Jimbilum is a small Aboriginal community, located proximate to Kununurra in the Kimberley region of Western Australia, within the Shire of Wyndham-East Kimberley.

== Native title ==
The Miriuwung Gajerrong people are signatories to the Ord Final Agreement, a broad package of measures which implements a platform for future partnerships between the Miriuwung Gajerrong people, WA State Government, industry and developers for the benefit of the wider community and the East Kimberley region.

== Governance ==
At a broader governance level, Yawoorroong Miriuwung Gajerrong Yirrgeb Noong Dawang Aboriginal Corporation (MG Corp) acts in trust on behalf of all MG native title holders to ensure compliance with its obligations under the Ord Final Agreement including those relating to community living areas.

MG Corp was incorporated under the Corporations (Aboriginal and Torres Strait Islander) Act 2006 in 2006 and its constitution was subsequently amended in 2008.

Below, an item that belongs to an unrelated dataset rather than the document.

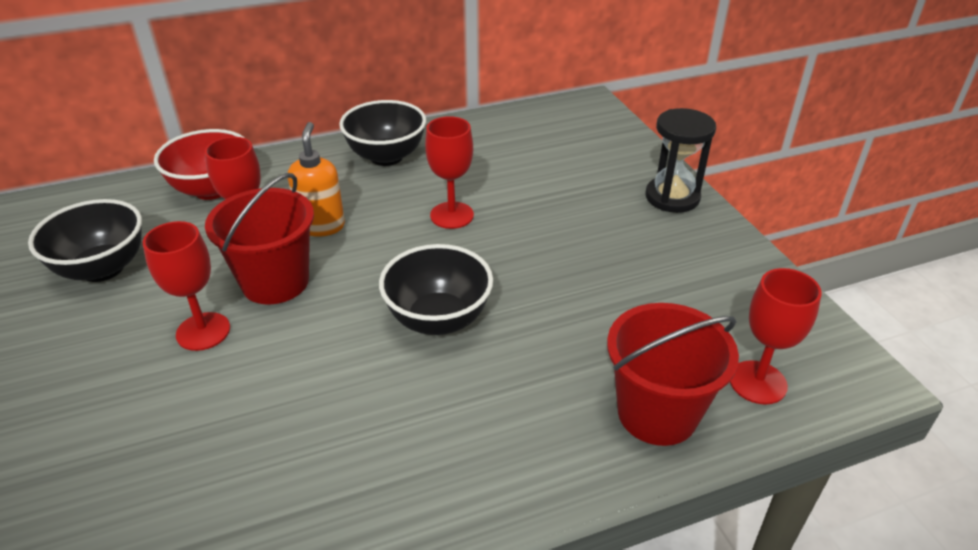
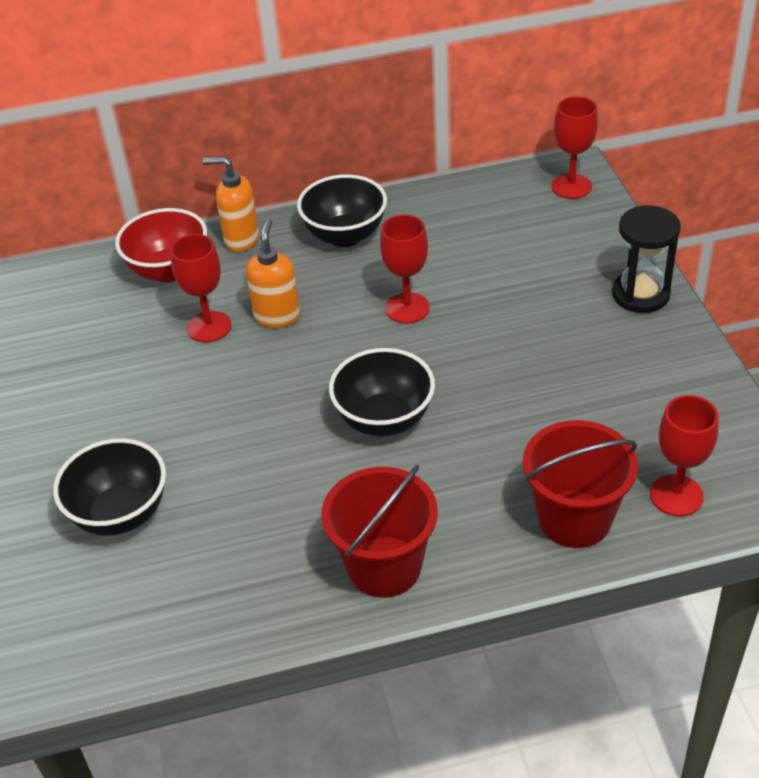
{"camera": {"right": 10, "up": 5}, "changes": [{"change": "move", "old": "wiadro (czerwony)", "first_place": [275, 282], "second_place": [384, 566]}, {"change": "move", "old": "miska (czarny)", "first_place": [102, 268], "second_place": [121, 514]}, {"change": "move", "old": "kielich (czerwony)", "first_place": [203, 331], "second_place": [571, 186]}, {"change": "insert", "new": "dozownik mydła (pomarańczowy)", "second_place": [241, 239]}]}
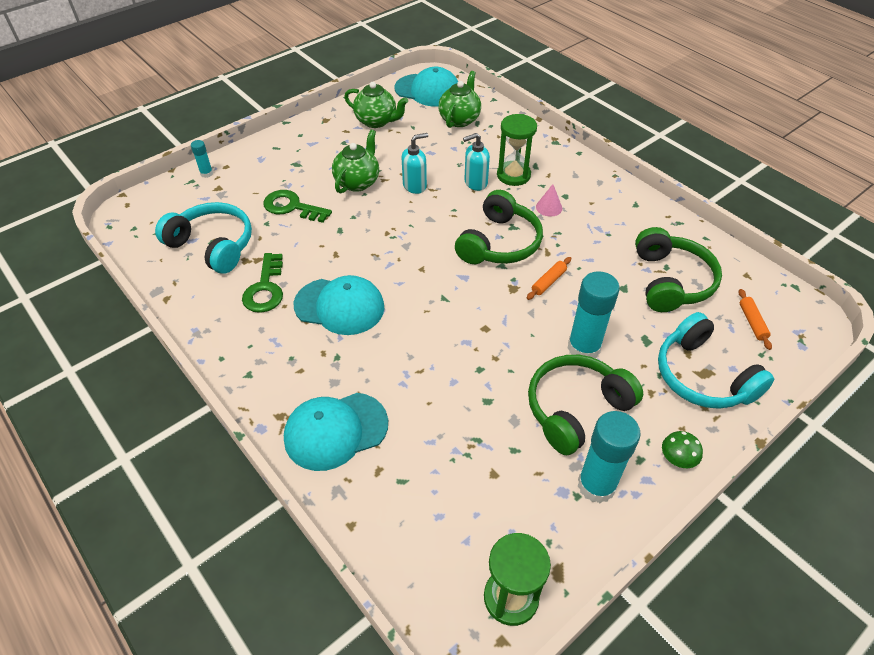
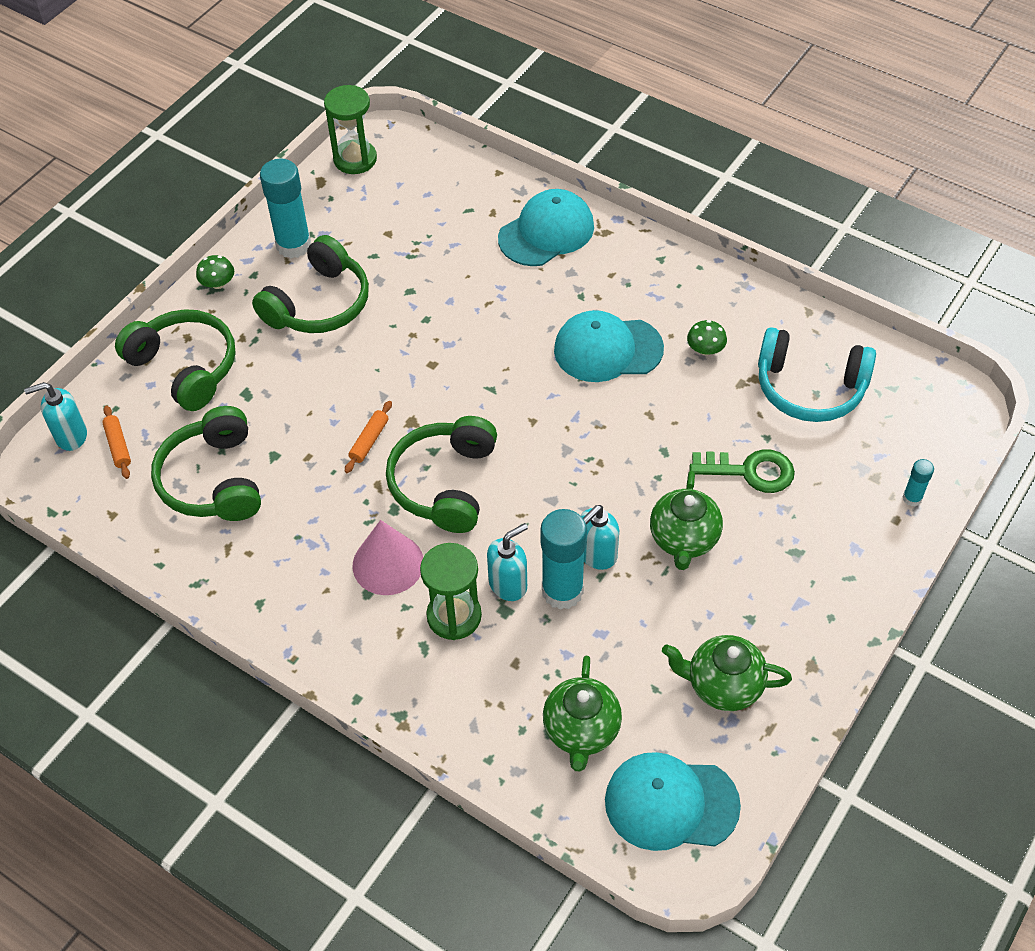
{"camera": {"right": 165, "up": 5}, "changes": [{"change": "resize", "old": "stożek (różowy)", "first_place": [549, 207], "second_place": [388, 564], "factor": 1.8}, {"change": "replace", "old": "klucz (zielony)", "new": "grzyb (zielony)", "first_place": [265, 289], "second_place": [705, 349]}, {"change": "move", "old": "klej w sztyfcie (turkusowy)", "first_place": [583, 348], "second_place": [562, 591]}, {"change": "recolor", "old": "słuchawki (turkusowy)", "new": "słuchawki (zielony)", "first_place": [702, 376], "second_place": [185, 367]}, {"change": "insert", "new": "dozownik mydła (turkusowy)", "second_place": [70, 436]}]}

Although membership to MG Corp is limited to native title holders, MG Corp is not a native title prescribed body corporate. However MG Corp has the authority to assist MG peoples in relation to planning, management and use of traditional lands.

== Town planning ==
Jimbilum Layout Plan No.1 has been prepared in accordance with State Planning Policy 3.2 Aboriginal Settlements. Layout Plan No.1 was endorsed by the community on 17 January 2011 and the Western Australian Planning Commission on 29 September 2010. The Layout Plan map-set and background report can be viewed at Planning Western Australia's website.